Dr. Schmidt’s question bears repeating: “What has this to do with unintended acceleration” – as consumers in vehicles with electronic controls have been and are reporting their experiences to NHTSA?

Pedal Error Applications is of a piece with NHTSA’s conflation strategy. Claim an incident is an unintended acceleration, when there is no evidence to support it (see NHTSA EDR study); claim that the consumer data prove floor mat entrapment, when the complaint narratives show that consumers emphatically said that they were not; (denial of the Pepski petition) make an opera out of sticky pedals as a cause of unintended acceleration, when it isn’t. Throw anything and everything into the blender and pour out a tall frosty glass of Can’t-Be-Electronic.

NHTSA gets a few complaints from drivers about pedal spacing to be sure. But many, many raise the specter of electronic problems. Look at some of the complaints that led to Toyota’s latest floor mat recall for the 2010 Lexus RX350 and RX450 vehicles: Toyota and the Case of the Electronic Floor Mat Entrapment. Drivers are emphatically stating that there is no floor mat entrapment and that the brake malfunction light illuminated during the unintended acceleration. Read ODI complaint 10455619 about unintended acceleration in a 2004 Tacoma truck that recorded no Diagnostic Trouble Codes, from a consumer who described himself as an engineer who wrote a book on troubleshooting servo systems:

“I can’t believe that the designers did not build any redundancy into the feedback and control devices. This device is considered a major risk in a failure mode analysis. If I did that type of work in my position I would be fired and have and unending list of lawsuits brought against me. This truck has been incredible in terms of reliability however I am very surprised that a company as large as Toyota would leave something like this to chance. This device can easily fail in a way that would cause a life threatening situation.”

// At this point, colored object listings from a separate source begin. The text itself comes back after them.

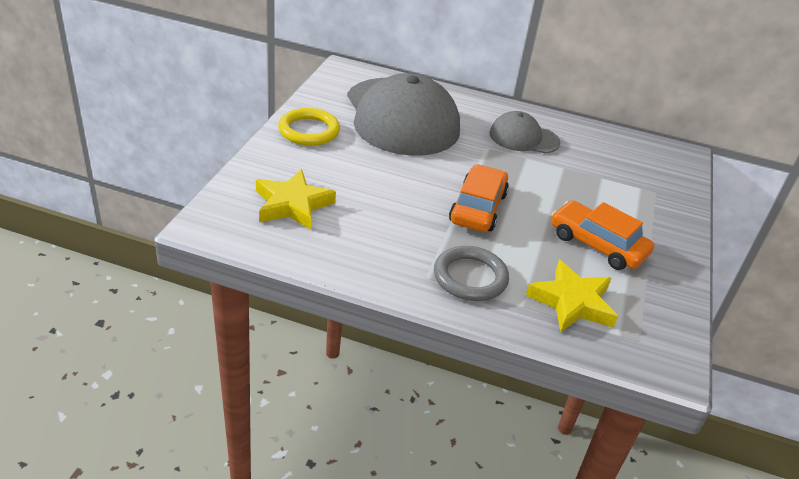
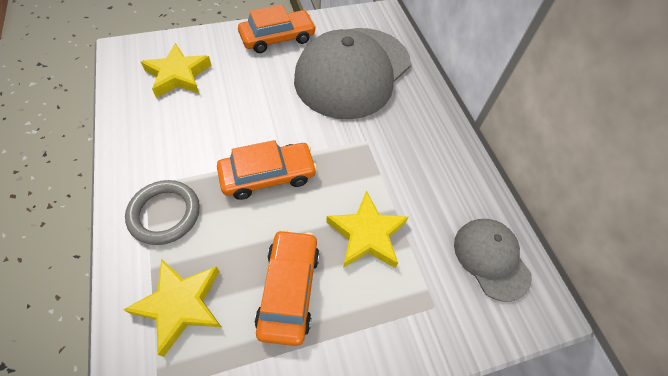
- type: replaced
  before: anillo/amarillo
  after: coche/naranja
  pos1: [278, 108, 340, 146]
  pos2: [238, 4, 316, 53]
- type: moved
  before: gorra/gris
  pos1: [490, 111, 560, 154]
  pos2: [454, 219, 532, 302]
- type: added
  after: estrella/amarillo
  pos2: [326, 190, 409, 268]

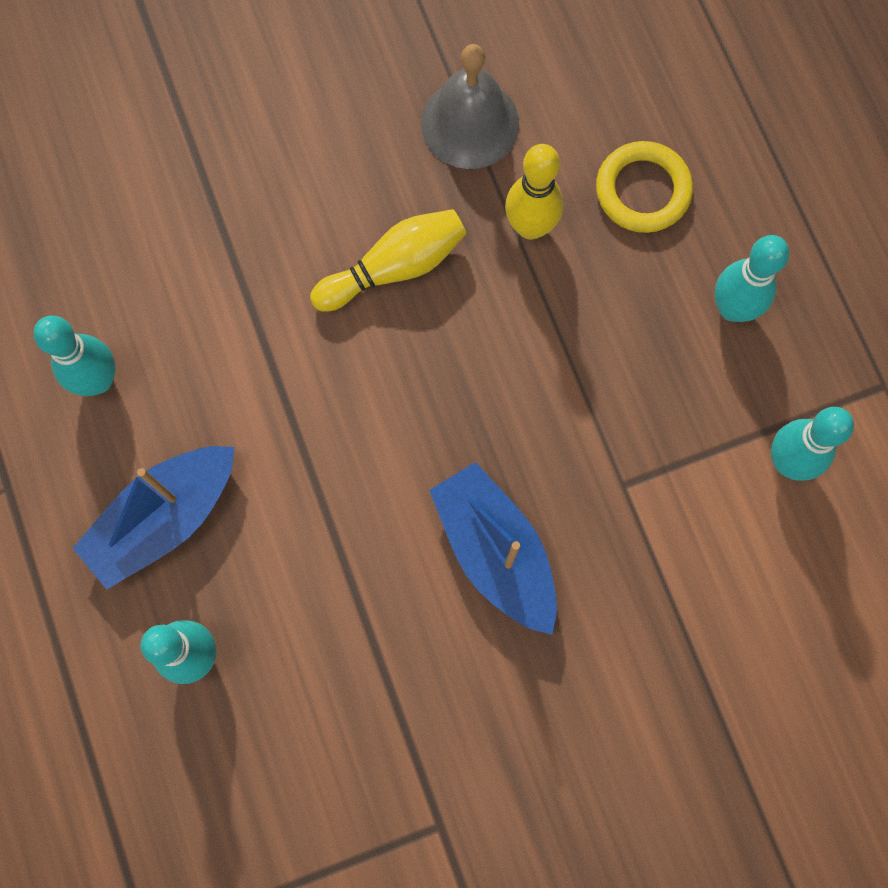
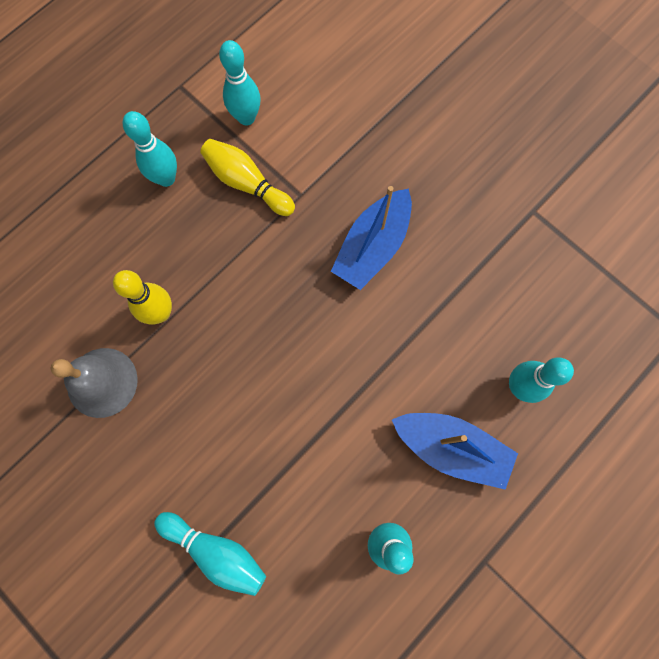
- type: moved
  before: bolo/amarillo
  pos1: [310, 209, 467, 312]
  pos2: [200, 139, 295, 216]
- type: removed
  before: anillo/amarillo
  pos1: [596, 141, 693, 233]
- type: added
  after: bolo/turquesa
  pos2: [154, 512, 266, 596]

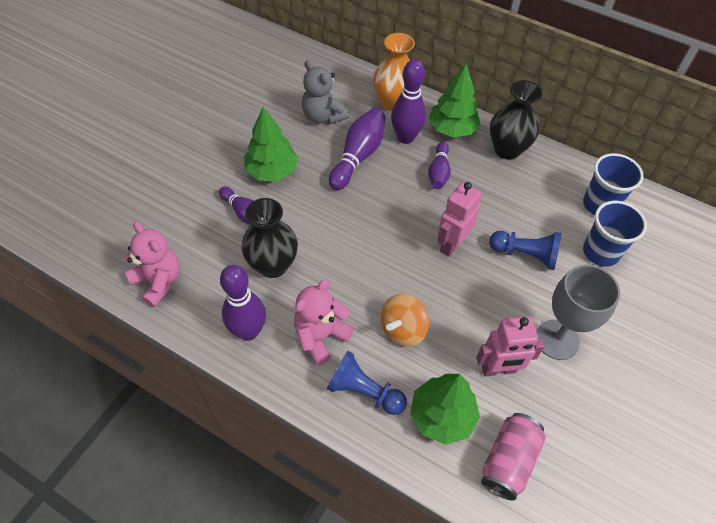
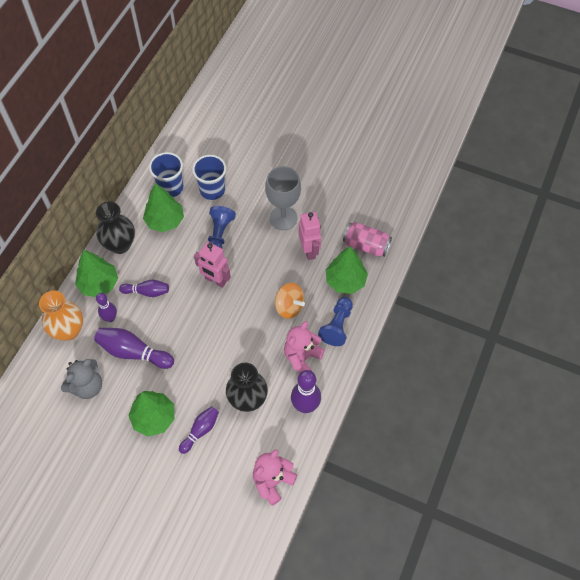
- type: turned
  before: osito/rosa
  pos1: [294, 279, 354, 365]
  pos2: [284, 321, 325, 373]
  turn: 90
- type: resized
  before: bolo/morado
  pos1: [391, 59, 426, 144]
  pos2: [96, 293, 117, 322]
  scale: 0.64
- type: added
  after: árbol/verde
  pos2: [143, 183, 184, 232]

This is what is happening out there. Consumers are not just giving NHTSA a 4-1-1, they’re giving the agency a 9-1-1 about electronically-based design defects and the lack of redundancy in safety-critical components and functional safety standards. But NHTSA doesn’t want to look over here – and NHTSA does not want the public to know that automotive electronics can malfunction in ways that have not been anticipated, designed for, or regulated. It does not want the public to know that it has no handle on these burgeoning problems. Just announce another floor mat recall, and wrap it up boys and girls.

No, with its limited resources, NHTSA prefers to over there: backwards some 20 years and give “scientists” like Richard Schmidt a government-supported platform to spout nonsense.

NHTSA really ought to replace its current “People Saving People” with a sentiment more reflective of its regulatory and enforcement world view: “Don’t bother us. Cars are getting smarter. Drivers are getting dumber.”